Whilst training lifeguards in Botri, I was introduced to Ahmed, whose younger brother, Mohammed, had drowned in the Nile in 2014. He took me to meet his sister, Yasmin, and together they told me their story.
“Mohammed was 18 at the time. He would go swimming every day with his friends though he would always deny it if you asked him. Our mum had made us promise that we would never go in the Nile because she thought it was dangerous but lots of the boys from Botri would swim anyway.
That day, there was a ceremony taking place not far from the water. Mohammed was part of the ceremony and the last time that we saw him he was on the stage doing his part. It seems that him and two of his classmates, Ali and Farouq, snuck away from the event to go swimming in the Nile. It was half an hour before anyone noticed that they were missing.
They left their clothes and phones on the bank and they decided to swim across the river. At about 5:45 in the evening, it was starting to get dark and they started to swim back.

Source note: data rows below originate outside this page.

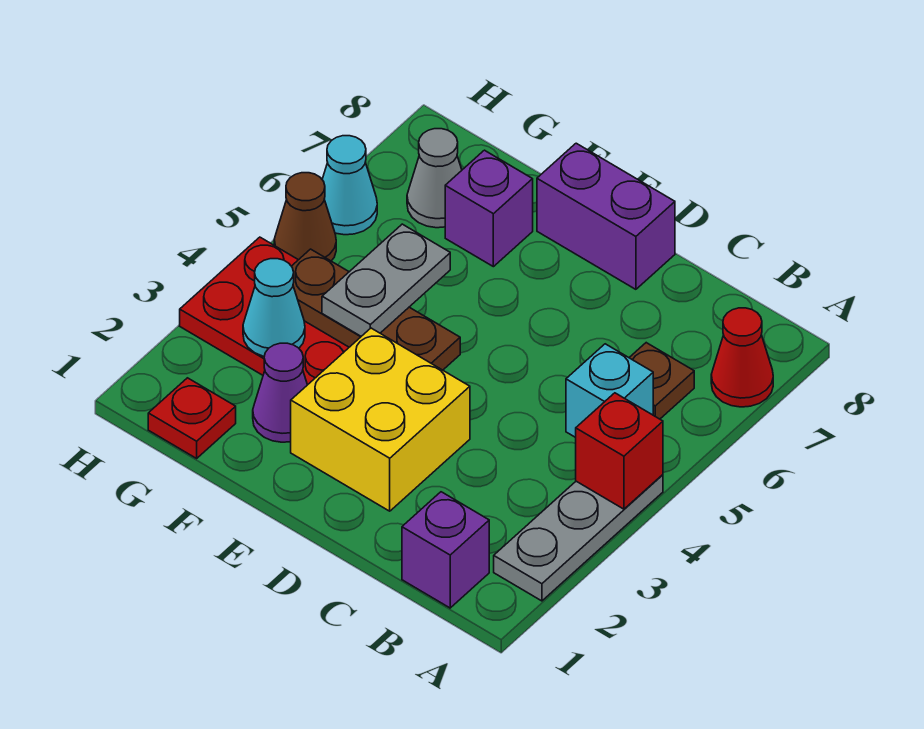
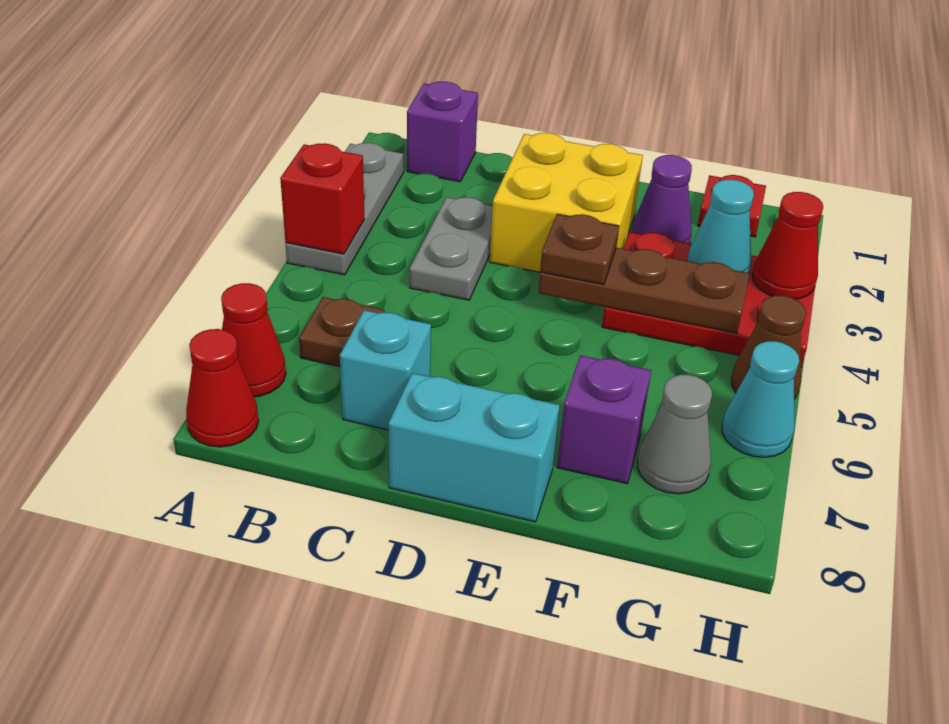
none -> red cone A8 level 1
cyan brick B5 level 1 -> cyan brick C7 level 1
purple brick D8:E8 level 1 -> cyan brick D8:E8 level 1
none -> brown plate E4 level 3
grey plate F4:F5 level 3 -> grey plate C3:C4 level 1
none -> red cone H3 level 2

Ali got into trouble in the middle of the river. Someone on the far bank heard him screaming and then the screaming stopped. Farouq swam over to Ali to help him and he was pulled under the water. Mohammed tried to help both of them. He was the last one to drown.
One of our neighbours was by the river but he was not a strong swimmer. He ran back to the village for help. By the time he returned with others, there was no sign of the three boys apart from the pile of clothes on the bank. We searched for them for a long time but everyone was too scared to go in the water to hunt for them. We did not find the bodies until the next day when the Civil Defence recovered them further down the river.
Nothing has changed since then. Nobody has done anything to stop it from happening to someone else.”
Ahmed is now a trained assistant beach lifeguard and along with other young men from his village is hoping to make the Nile near Botri a safer place.